There’s a second lesson. Follow this carefully. Mary learned that in order to honor God she had to honor her son. What a lesson for a mother to learn. This was a unique son. This was a special son, and later on Jesus would say these words. He would be very clear in saying that all men should honor the Son even as they honor the Father, and who ever does not honor the Son does not honor the Father. Wow! If he’s the one who is the unique Son of God, and if he is the one who understands God’s timing and the one who has come down from heaven not to do his own will but the will of his heavenly Father and to redeem fallen humanity, if Jesus did that, then it is necessary for us to honor him, and Mary had to honor him in order that she might honor the Father. And that’s a lesson for all of us to learn.
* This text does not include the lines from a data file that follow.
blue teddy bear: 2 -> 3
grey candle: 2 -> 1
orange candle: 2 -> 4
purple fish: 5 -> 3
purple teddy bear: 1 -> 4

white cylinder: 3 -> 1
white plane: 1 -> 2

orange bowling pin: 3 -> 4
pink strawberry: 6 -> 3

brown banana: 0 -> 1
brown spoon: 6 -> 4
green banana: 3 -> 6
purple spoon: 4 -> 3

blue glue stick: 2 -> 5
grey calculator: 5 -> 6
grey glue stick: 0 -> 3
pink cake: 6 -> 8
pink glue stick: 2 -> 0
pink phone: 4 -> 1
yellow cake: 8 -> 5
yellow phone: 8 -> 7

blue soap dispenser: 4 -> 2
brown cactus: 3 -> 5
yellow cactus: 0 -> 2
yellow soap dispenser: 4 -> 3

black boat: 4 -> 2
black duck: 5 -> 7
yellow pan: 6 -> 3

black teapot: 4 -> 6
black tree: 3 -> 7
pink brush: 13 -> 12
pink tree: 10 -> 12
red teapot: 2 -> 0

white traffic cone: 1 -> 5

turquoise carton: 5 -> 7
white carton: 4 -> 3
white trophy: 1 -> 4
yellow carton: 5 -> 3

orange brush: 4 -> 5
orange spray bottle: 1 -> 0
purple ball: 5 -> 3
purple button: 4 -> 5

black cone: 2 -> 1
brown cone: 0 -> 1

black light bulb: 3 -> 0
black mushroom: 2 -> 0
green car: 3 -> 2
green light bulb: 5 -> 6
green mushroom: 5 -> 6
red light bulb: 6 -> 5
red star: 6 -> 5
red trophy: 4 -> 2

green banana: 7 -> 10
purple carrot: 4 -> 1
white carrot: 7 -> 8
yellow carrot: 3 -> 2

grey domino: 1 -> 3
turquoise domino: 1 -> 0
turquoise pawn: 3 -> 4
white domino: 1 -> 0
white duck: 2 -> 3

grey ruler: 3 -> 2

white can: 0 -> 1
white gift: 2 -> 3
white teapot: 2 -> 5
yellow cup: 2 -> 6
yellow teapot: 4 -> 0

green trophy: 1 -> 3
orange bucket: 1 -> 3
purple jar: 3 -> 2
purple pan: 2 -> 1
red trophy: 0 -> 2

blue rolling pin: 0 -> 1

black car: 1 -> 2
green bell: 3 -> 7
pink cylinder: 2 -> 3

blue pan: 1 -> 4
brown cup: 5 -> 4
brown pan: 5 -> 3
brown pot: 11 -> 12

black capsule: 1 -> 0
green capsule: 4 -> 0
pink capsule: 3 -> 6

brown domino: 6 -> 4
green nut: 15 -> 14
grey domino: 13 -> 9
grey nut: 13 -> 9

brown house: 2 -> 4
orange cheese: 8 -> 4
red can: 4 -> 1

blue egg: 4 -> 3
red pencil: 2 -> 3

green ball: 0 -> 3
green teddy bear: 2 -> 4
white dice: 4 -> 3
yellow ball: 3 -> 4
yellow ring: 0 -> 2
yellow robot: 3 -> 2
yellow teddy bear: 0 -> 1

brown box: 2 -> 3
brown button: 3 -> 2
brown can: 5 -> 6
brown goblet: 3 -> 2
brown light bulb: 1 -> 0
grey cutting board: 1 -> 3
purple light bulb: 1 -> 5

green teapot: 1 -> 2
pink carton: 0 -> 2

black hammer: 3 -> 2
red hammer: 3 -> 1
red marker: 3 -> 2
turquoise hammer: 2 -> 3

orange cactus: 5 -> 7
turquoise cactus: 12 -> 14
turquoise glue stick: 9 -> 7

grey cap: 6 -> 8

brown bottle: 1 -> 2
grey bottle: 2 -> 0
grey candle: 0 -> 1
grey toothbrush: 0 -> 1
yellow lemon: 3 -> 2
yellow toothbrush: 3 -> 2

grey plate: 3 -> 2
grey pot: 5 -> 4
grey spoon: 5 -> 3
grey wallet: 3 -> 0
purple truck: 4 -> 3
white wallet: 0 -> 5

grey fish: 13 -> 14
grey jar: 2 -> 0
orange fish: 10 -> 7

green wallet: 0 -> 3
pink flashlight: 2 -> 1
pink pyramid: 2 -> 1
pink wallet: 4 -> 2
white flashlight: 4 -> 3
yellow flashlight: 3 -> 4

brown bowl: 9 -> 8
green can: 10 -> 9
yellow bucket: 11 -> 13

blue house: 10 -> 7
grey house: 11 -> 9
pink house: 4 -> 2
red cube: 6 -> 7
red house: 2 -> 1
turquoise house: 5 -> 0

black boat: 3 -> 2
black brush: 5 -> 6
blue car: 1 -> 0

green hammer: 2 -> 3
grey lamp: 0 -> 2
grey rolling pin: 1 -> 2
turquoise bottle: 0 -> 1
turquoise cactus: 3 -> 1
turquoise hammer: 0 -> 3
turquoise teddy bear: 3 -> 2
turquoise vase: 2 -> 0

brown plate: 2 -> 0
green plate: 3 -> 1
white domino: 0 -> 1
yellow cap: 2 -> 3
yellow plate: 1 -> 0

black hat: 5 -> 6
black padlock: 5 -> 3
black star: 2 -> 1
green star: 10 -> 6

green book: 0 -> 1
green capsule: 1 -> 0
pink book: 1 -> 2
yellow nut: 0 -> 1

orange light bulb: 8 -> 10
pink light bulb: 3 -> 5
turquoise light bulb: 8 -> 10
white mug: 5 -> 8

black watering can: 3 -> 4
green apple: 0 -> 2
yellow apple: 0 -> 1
You say today, “Well, I want to honor God.” Well, that’s very good but you cannot honor the Father, Jesus said, unless you honor the Son. In fact, we should honor the Son, he says, just as we honor the Father. Mary and Joseph had to learn that.

There’s a final lesson, and that is simply this. When Jesus was in the home of Mary, she was raising her own Savior. Do you remember in the Magnificat she said, “I rejoice in God, my Savior.” She was a sinner just like the rest of us and she recognized that she too needed to be saved from her sins, and so she was raising the one who would be the redeemer and who would die on the cross so that we might be forgiven. Mary understood, as we do not, that the real issue between God and us is a sin issue. That’s why right from the beginning the angel said, “He came to save his people from their sins.” That’s why Jesus Christ came to this earth. If you ask why choose Christianity and not some other religion, it is because there is no other religion in the entire world that has an answer for our sins. There is among all the religions of the world only one Savior. There are many teachers, many gurus, and many instructors, but there’s only one Savior who is able to save us from our sins. 

Maybe you came here today and you feel as if you are distant from God. Maybe you came with a heavy conscience and a guilty sense of alienation from God. And I say, “Good for you. You came to the right place.” The reason that we preach the Gospel is because all of us understand if you come here feeling that way, the good news is that God pursues us and brings us to the point where we realize that our Savior can only be the Lord Jesus and we recognize him to be the Savior, and we receive him as our very own.

It was 1981 in Minnesota. The police were chasing a stolen car, and it was on the news. They were doing all that they possibly could to apprehend the thief, and the reason was because there were some crackers on the front seat that were laced with poison. The owner of the car had intended to use them as bait for rats and other animals, and so what the police wanted to do was not to just recover this stolen car. What they really wanted to do was to keep this thief from killing himself. You know, that’s the way it is when God pursues us. It isn’t just that God is after us because we’re sinners. No, no, no. It is in mercy that he pursues us because he knows that sin is going to destroy us. It is going to kill us, and so his real motivation is not to get us but to help us, to save us, to redeem us – to save us from ourselves and to save us from our sins. That’s why Jesus came, and that’s why we have the opportunity of saying to you today, “For as many as received him, to those he gives the authority to become the children of God, even to those who believe in his name.” Jesus, Lord, Savior, Messiah, God, the very God, came to redeem you.

Let’s pray.

Our Father, today we do want to thank you for Mary and for all that she was willing to endure to raise Jesus, and yet to give him the freedom to grow, and the freedom to do your will. We thank you, and now we ask that the Holy Spirit of God who has been given to the Church may work mightily in all of our hearts. May we appreciate anew all that Jesus did for us; and for those who have never trusted Christ as Savior, I pray that even as they listen to this that you might pursue them. And may they understand that it is because you care for them, and you love them, and you want to show mercy to them. We ask, Lord, that you will enable them to receive you as Savior, even right now, and even today. We pray this in Jesus’ name, Amen.